With a zap, tiny particles assemble into ‘test-tube gems’

An iPhone photo shows larger crystals, revealing bright colors similar to naturally occurring opals. (Credit: Theodore Hueckel, Sacanna Lab)

Using just electrostatic charge, common microparticles can spontaneously organize themselves into highly ordered crystalline materials, the equivalent of table salt or opals, according to a new study.

“Our research shines new light on self-assembly processes that could be used to manufacture new functional materials,” says senior author Stefano Sacanna, associate professor of chemistry at New York University.

Self-assembly is a process in which tiny particles recognize each other and bind in a predetermined manner. These particles come together and assemble into something useful spontaneously, after a triggering event, or a change in conditions.

“We’re inspired by nature’s ionic crystals, but we believe we’ll move beyond their structural complexity…”

One approach to programming particles to assemble in a particular manner is to coat them with DNA strands; the genetic code instructs the particles on how and where to bind with one another. However, because this approach requires a considerable amount of DNA, it can be expensive and is limited to making very small samples.

In their study, the researchers took a different approach to self-assembly using a much simpler method. Instead of using DNA, they used electrostatic charge.

On the left, black and white crystal structures look like craggy rocks, with sharp angles. On the right, colorful crystals show up on black
On the left, a scanning electron microscope images tiny crystals, distinguishing the individual building blocks, which consist of spherical polystyrene beads. On the right, a regular iPhone camera images larger crystals. (Credit: Theodore Hueckel, Sacanna Lab)

The process is similar to what happens when you mix salt into a pot of water, Sacanna explains. When salt is added to water, the tiny crystals dissolve into negatively charged chlorine ions and positively charged sodium ions. When the water evaporates, the positively and negatively charged particles recombine into salt crystals.

“Instead of using atomic ions like those in salt, we used colloidal particles, which are thousands of times bigger. When we mix the colloidal particles together under the right conditions, they behave like atomic ions and self-assemble into crystals,” says Sacanna.

The process allows for making large quantities of materials.

“Using the particles’ natural surface charge, we managed to avoid doing any of the surface chemistry typically required for such elaborate assembly, allowing us to easily create large volumes of crystals,” says first author Theodore Hueckel, a postdoctoral researcher.

In addition to creating salt-like colloidal materials, the researchers used self-assembly to create colloidal materials that mimic gemstones—in particular, opals. Opals are iridescent and colorful, a result of their inner crystalline microstructure and its interaction with light. In the lab, the researchers created their test-tube gemstones with very similar inner microstructures to opals.
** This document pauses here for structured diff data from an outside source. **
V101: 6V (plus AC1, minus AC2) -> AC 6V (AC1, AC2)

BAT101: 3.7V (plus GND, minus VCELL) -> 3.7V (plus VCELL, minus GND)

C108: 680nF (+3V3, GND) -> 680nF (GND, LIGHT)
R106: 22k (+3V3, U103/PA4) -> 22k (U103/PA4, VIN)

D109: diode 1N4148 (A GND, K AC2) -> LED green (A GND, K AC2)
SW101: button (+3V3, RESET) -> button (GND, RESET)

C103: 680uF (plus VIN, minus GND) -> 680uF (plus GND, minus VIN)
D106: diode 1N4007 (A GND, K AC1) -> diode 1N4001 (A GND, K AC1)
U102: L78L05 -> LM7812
“If you take a highly magnified image of an opal, you will see the same tiny spherical building blocks lined up in a regular fashion,” adds Hueckel.

Using electrostatic charge for self-assembly enables researchers to both mimic materials found in nature but also has advantages beyond what naturally occurs. For instance, they can adjust size and shape of the positively and negatively charged particles, which allows for a wide range of different crystalline structures.

“We’re inspired by nature’s ionic crystals, but we believe we’ll move beyond their structural complexity by utilizing all of the design elements uniquely available to colloidal building blocks,” says Hueckel.

The research appears in Nature.

Additional coauthors are from NYU and the University of California, San Diego. Funding for the research came from a National Science Foundation CAREER award and the NSF-funded NYU Materials Research Science and Engineering Center.